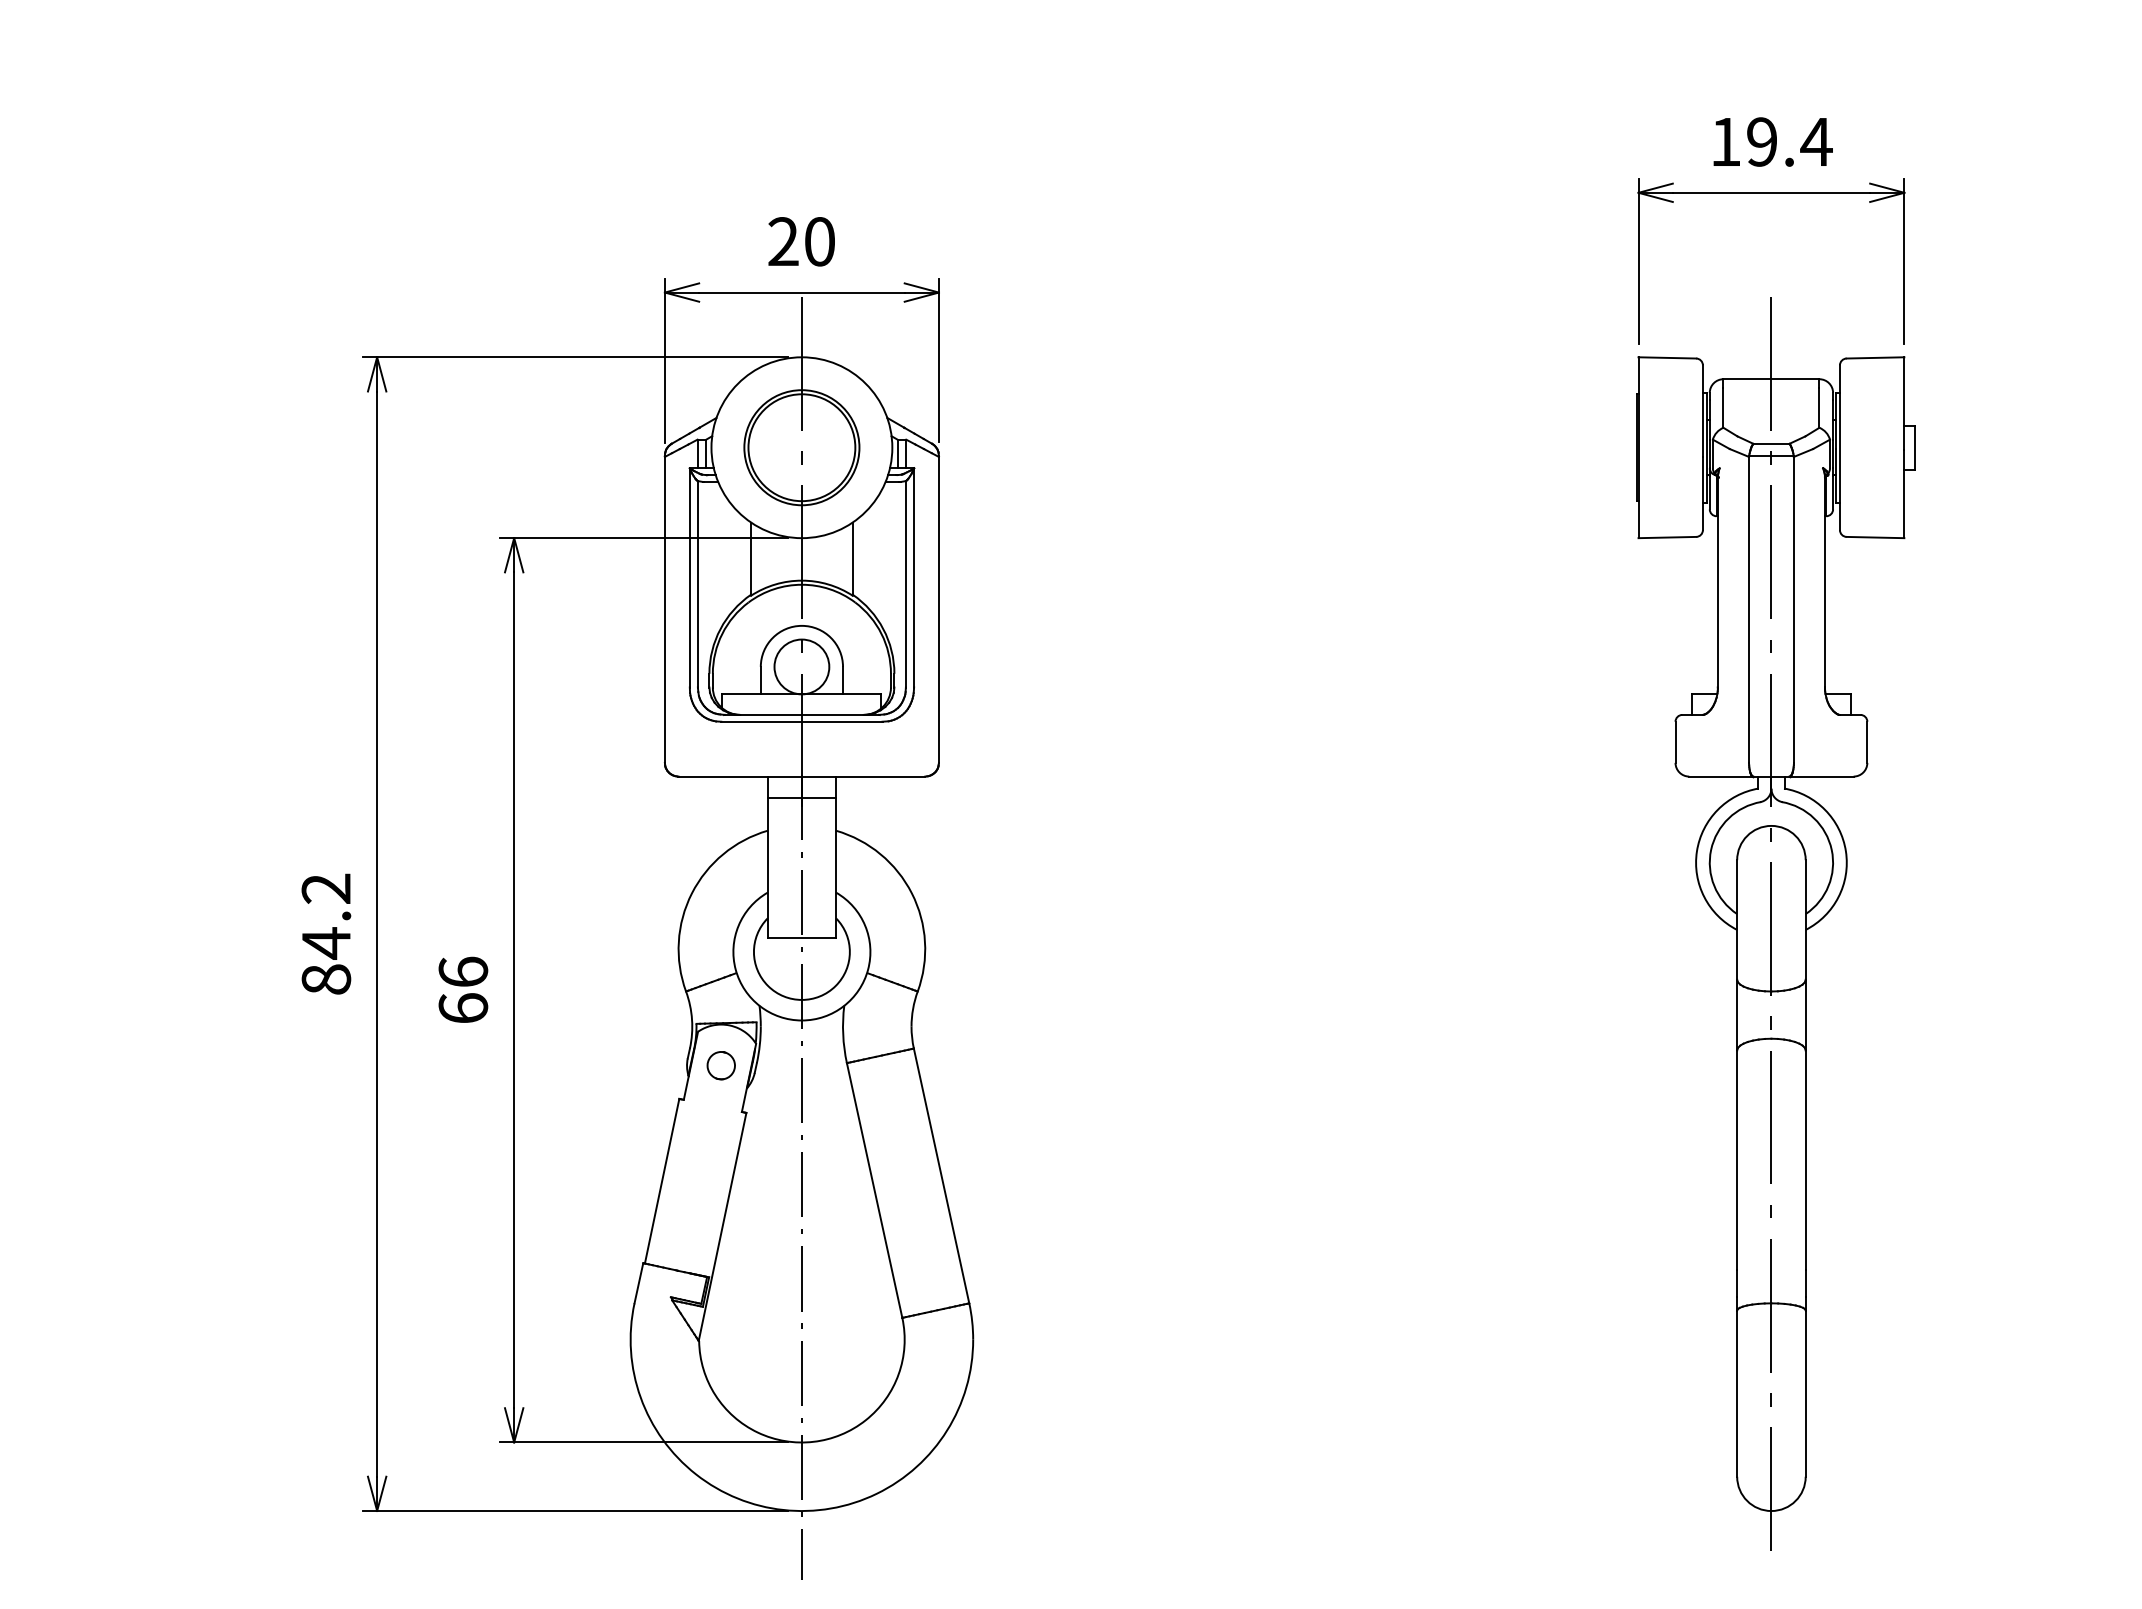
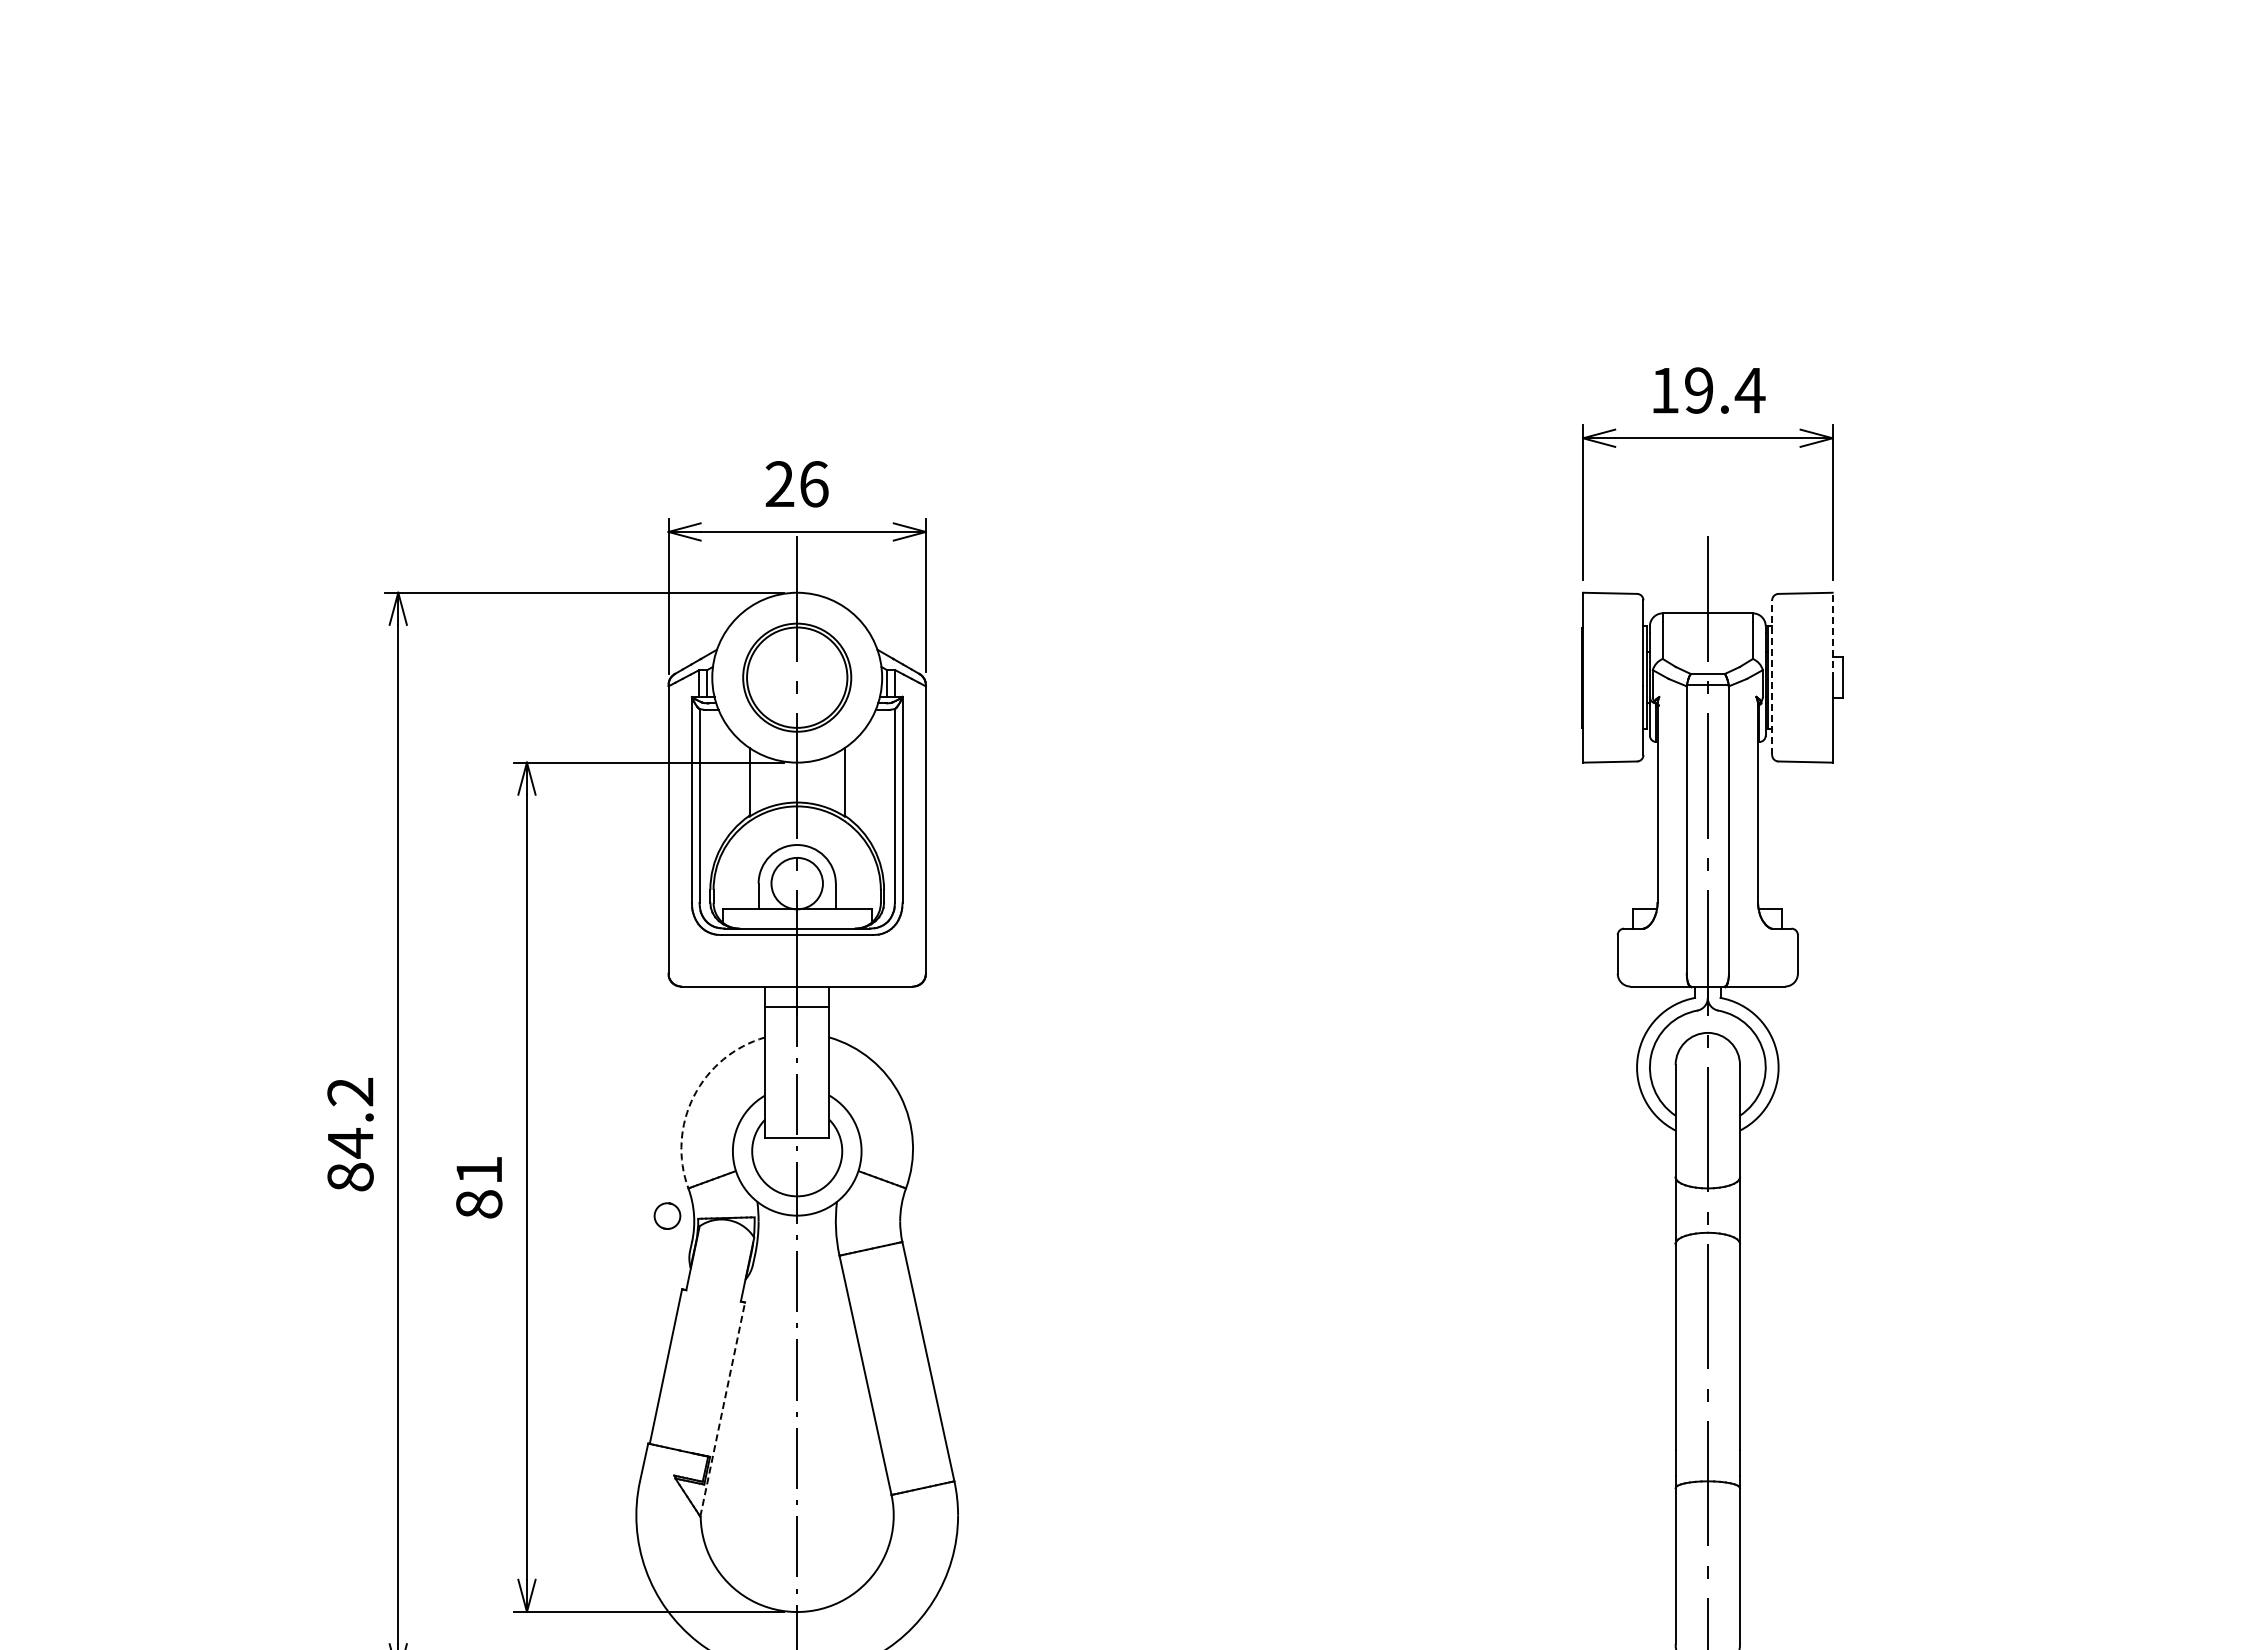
text: (820, 242) -> (814, 484), 20 -> 26
line: (1904, 402) -> (1832, 635), solid -> dashed
line: (1840, 447) -> (1772, 677), solid -> dashed
arc: (691, 893) -> (693, 1096), solid -> dashed
text: (463, 989) -> (479, 1186), 66 -> 81
part: (721, 1065) -> (667, 1215), moved
line: (722, 1226) -> (722, 1409), solid -> dashed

PROBLEM TO SOLVE: If a record holds a picture, drop the picture and return the rest of it exactly.

WRITTEN ANSWER:
text: (820, 242) -> (814, 484), 20 -> 26
line: (1904, 402) -> (1832, 635), solid -> dashed
line: (1840, 447) -> (1772, 677), solid -> dashed
arc: (691, 893) -> (693, 1096), solid -> dashed
text: (463, 989) -> (479, 1186), 66 -> 81
part: (721, 1065) -> (667, 1215), moved
line: (722, 1226) -> (722, 1409), solid -> dashed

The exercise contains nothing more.